Bavaria's state government has decided, nevertheless, to republish Mein Kampf before its copyright expires in 2015. The thinking is that there should be an honest, scholarly edition of Adolf Hitler's dismal monologue before Europe's neo-Nazis set to work. I'd call that a good German choice.
What's striking about my edition, however, is that in the 1930s too few regarded the posturing of Mein Kampf as bizarre or unusual. Herr Hitler's notions were almost respectable. The old Morning Post recommended "a close study" of his incoherent loathing. The Yorkshire Post called the volume "extremely valuable". Between October of 1933 and April, 1938, the venerable firm of Hurst & Blackett went through 20 editions.
Where history is concerned, we risk myopia. The truism runs that economic collapse made Hitler possible. What's left unexamined is the connection between specific policy choices in the aftermath of depression and the advent of the anti-democrats.
Marine Le Pen and her Front National did spectacularly well in the first round of France's presidential elections. The Dutch need a new government simply because some right-wing populists refuse to tolerate more austerity. In Britain, David Cameron's biggest problem is not Ed Miliband, nor even Alex Salmond, but the rise of UKIP. In Austria, the far right are very close to becoming the dominant faction.
Misery is a manure for these types: that's another truism. Had the national and international responses to the depredations of the banking class restored employment, security and the hope of prosperity, the usual suspects would not be getting away with it. The atavistic loathing of "immigrants" would be a minority interest. Instead, it has become, yet again, precisely the sort of big lie that will get a good liar elected.
Spain has had its share, it's fair to say, of fascism. For that country Europe and democracy – one and the same – were supposed to be a way to bury the past, to guarantee that some things could never happen again. On that count, the people of the restored republic have done heroically well. Falangism is not a serious risk in Spain.

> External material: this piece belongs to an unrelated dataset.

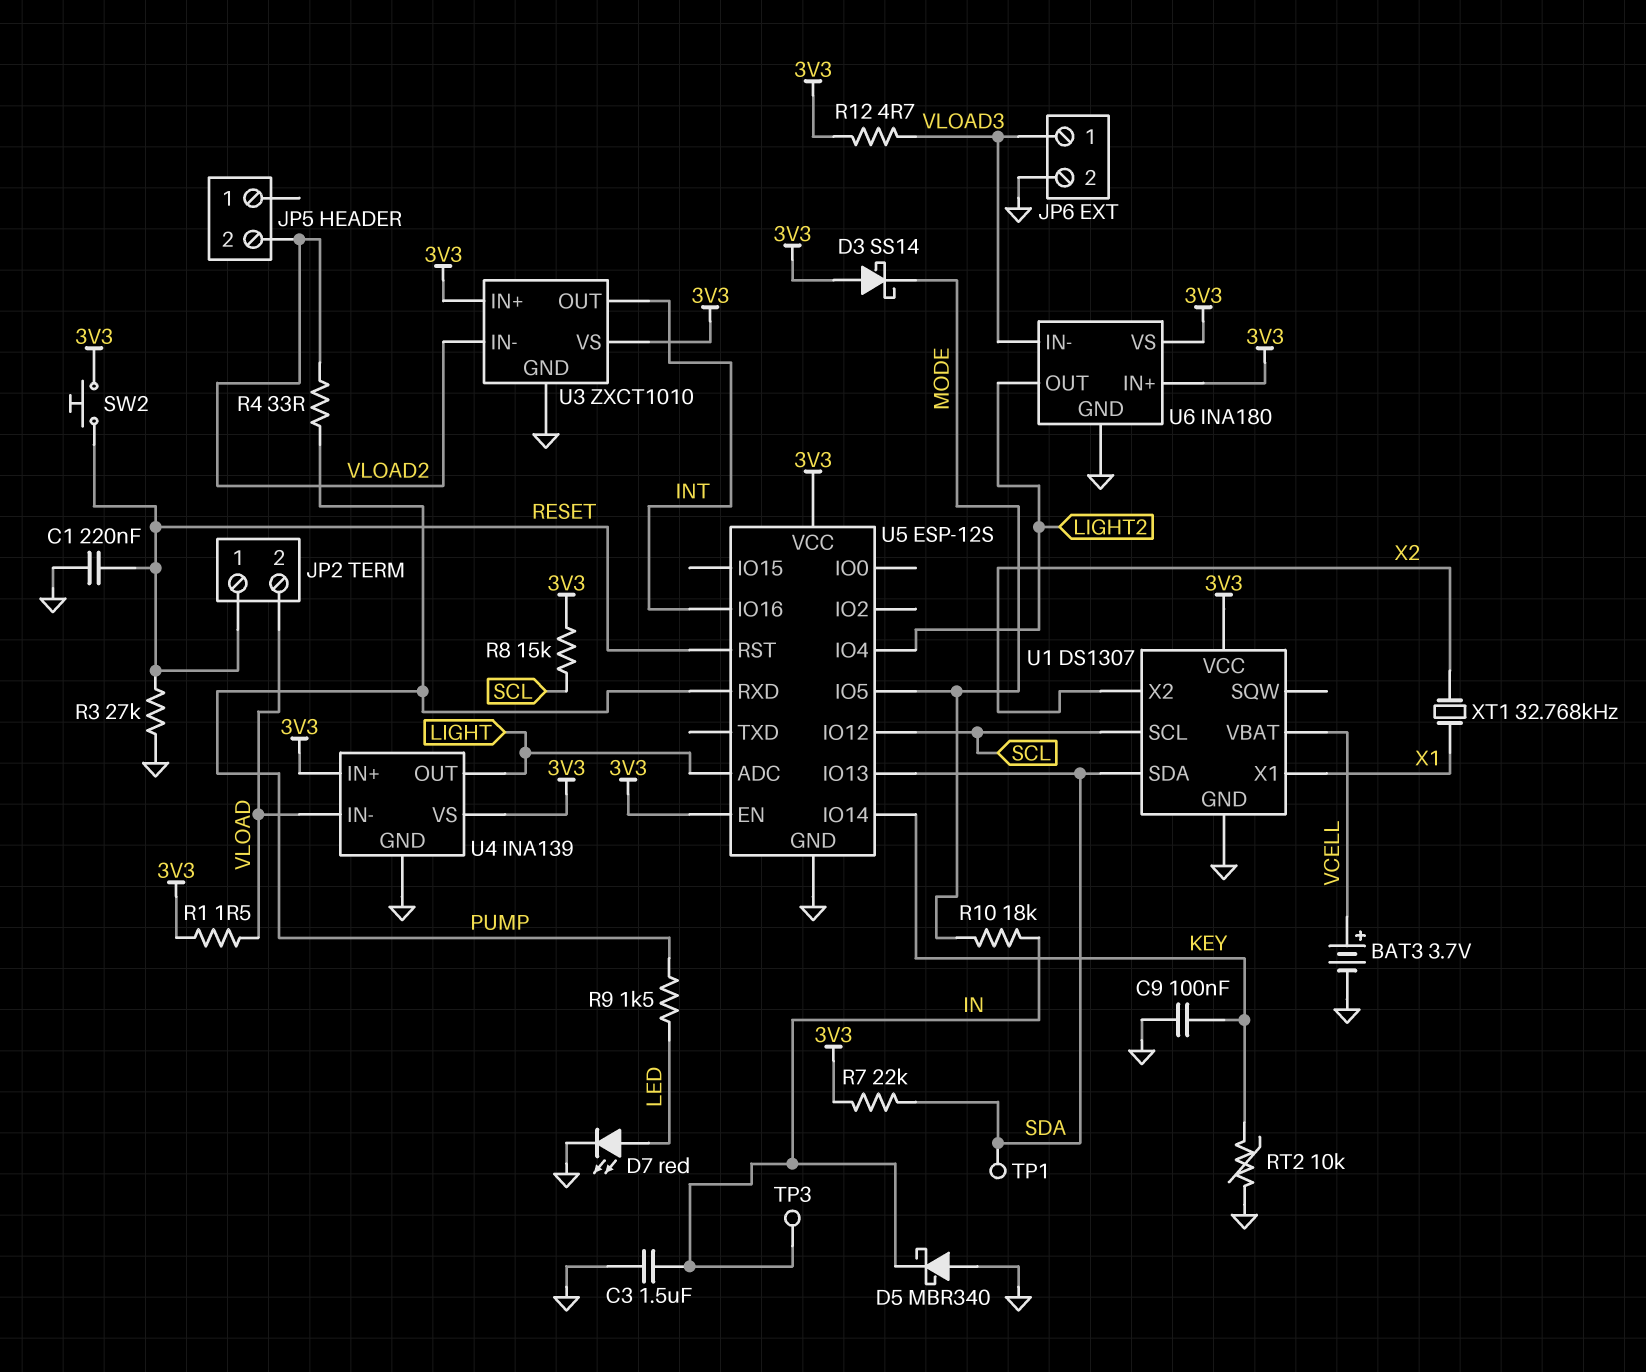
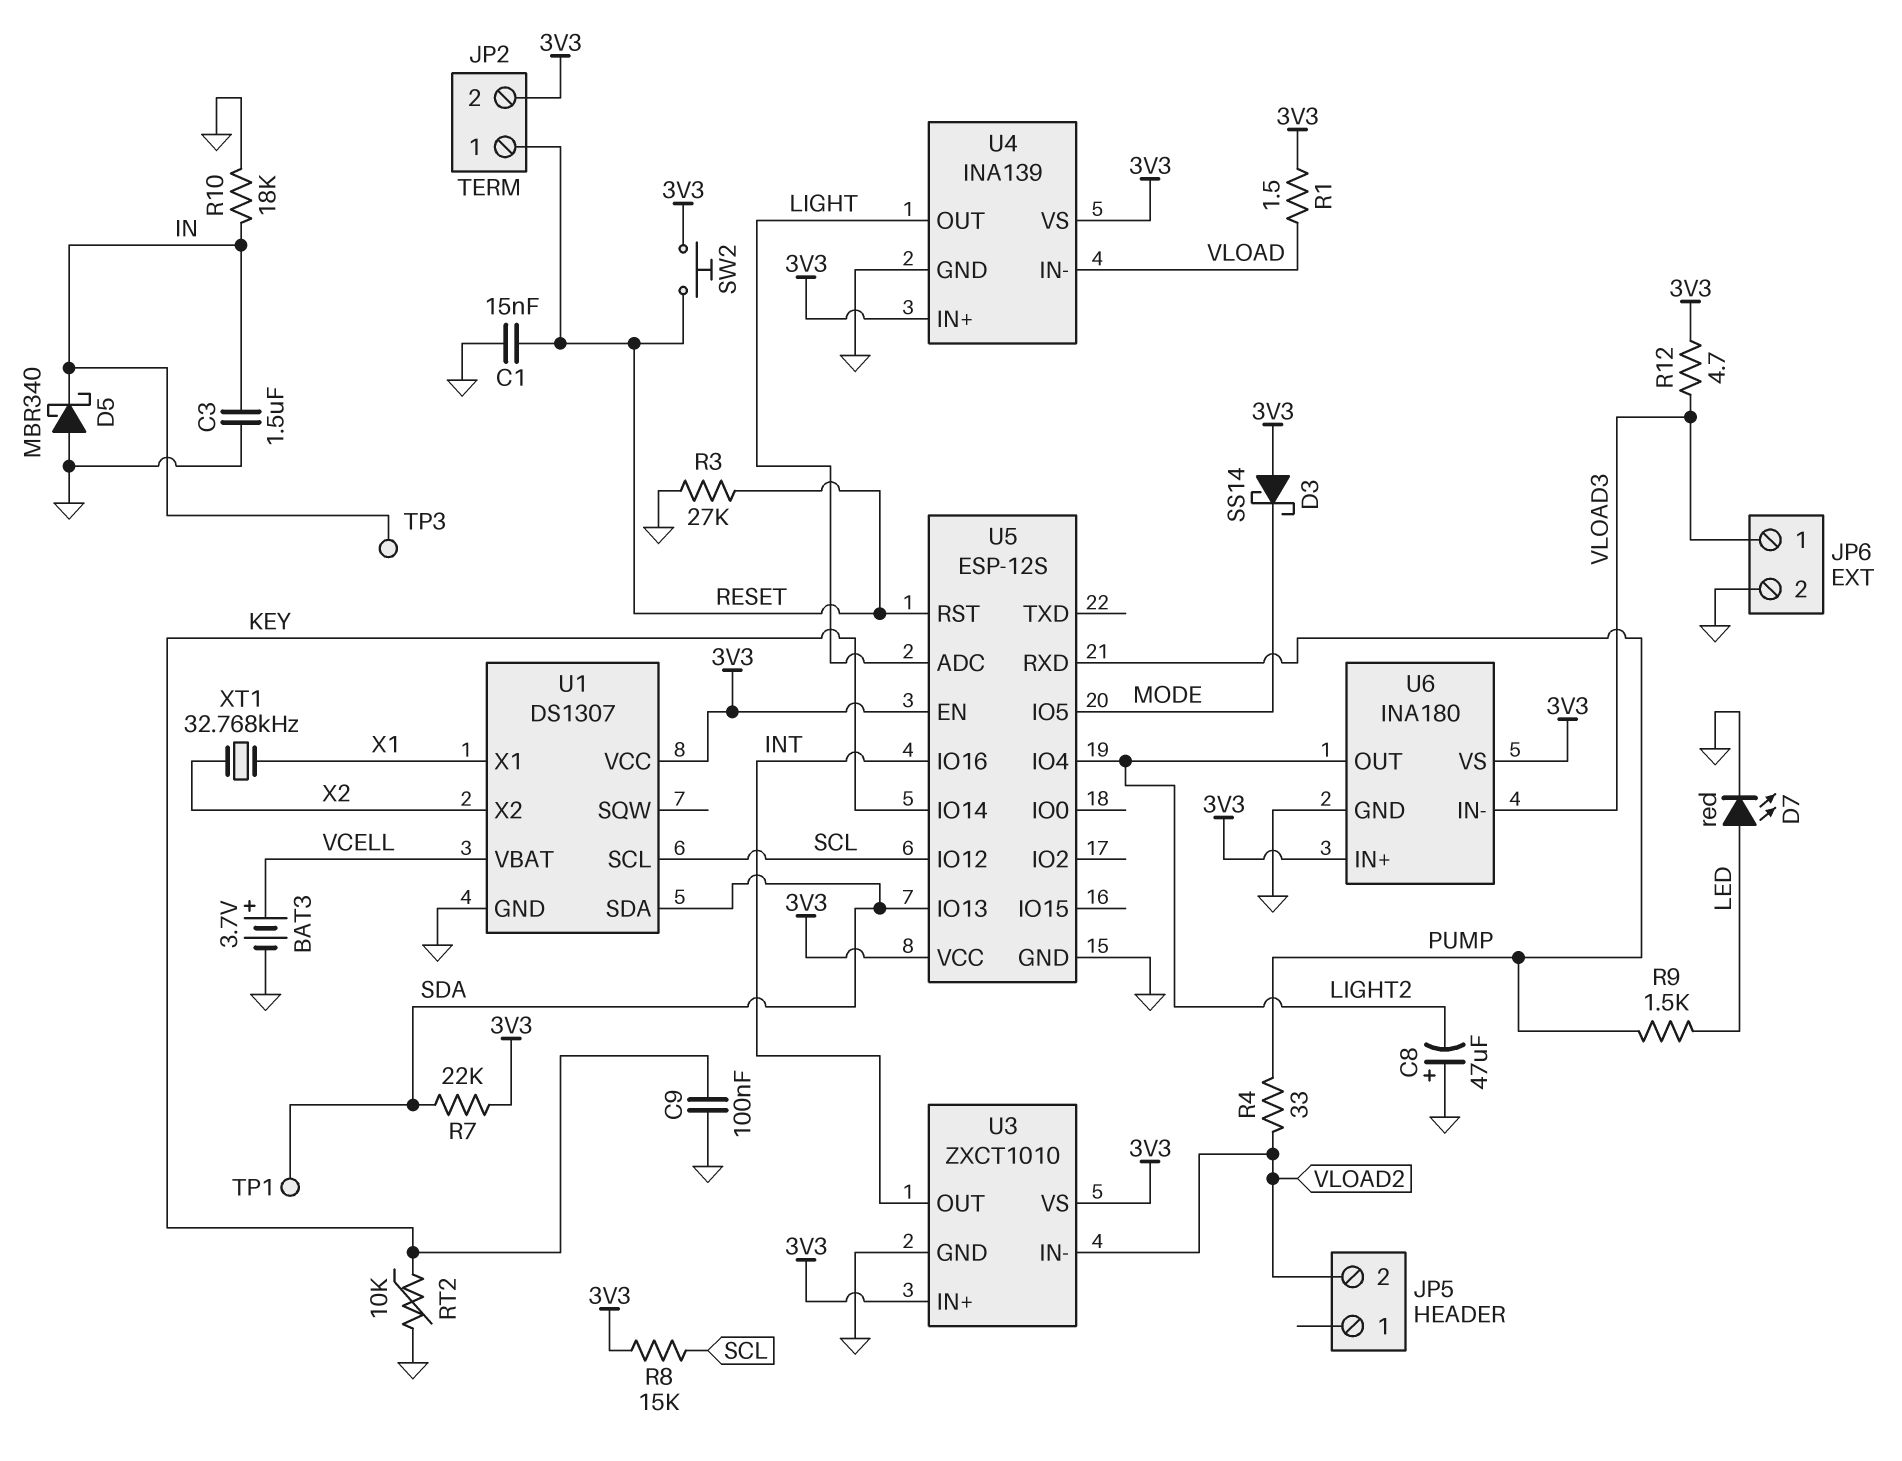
C1: 220nF (GND, RESET) -> 15nF (GND, RESET)
C8: none -> 47uF (plus GND, minus LIGHT2)
JP2 pin 2: VLOAD -> 3V3
R10: 18k (IN, MODE) -> 18k (GND, IN)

You couldn't utter the same hope, this week, for the promises of liberal democracy. Unemployment in Spain stands at 24.4%. Officially, that's 5,639,500 individuals. In reality – given the casual habits of all modern governments where definitions of work are concerned – the numbers are hellishly worse. Youth unemployment, as in Greece, has claimed every other life.
This is a catastrophe to equal the 1930s. With each wave of cuts, the economy contracts a little more. Is this still news to economists? In the first three months of the year 365,900 Spanish people lost their jobs. Spain's credit rating was cut this week by those dispassionate people at Standard and Poor's because – you should pause to let the joke sink in – there was doubt over the ability of the country's government to support the banks in their efforts to buy up the government's debts.
The bond markets will withdraw confidence, it is said, if Spain falters in its programme of spending cuts. That programme is meanwhile making it impossible for the country to grow its economy and pay down its debts. This deflationary spiral is a precise echo of the policies adopted when young Adolf was earning a name as a celebrity author.
Which raises a couple of questions. If it didn't work then, in the 1930s, and if it had certain disgusting political consequences, why are we pursuing the same course in the 21st century? More particularly, if a policy of austerity self-evidently isn't working now – give 5.6m Spanish people a vote on that – why has it become an article of faith and dogma?
If you believe our Chancellor, George Osborne, it is only thanks to his wit and a bit of luck that Britain is not occupying the sickbed next to Spain, Greece, Ireland, Portugal, Italy, perhaps France, and unguessed others. Mr Osborne contends that, if we once relent from austerity, Spain's fate awaits.
There's a problem with that. The bond markets which appear to have become our de facto Government are also demanding growth. Improbably, unquestioned, they want growth and cuts simultaneously, plus a decent return on their loan sharking. If any of this at any point makes sense, drop me a postcard.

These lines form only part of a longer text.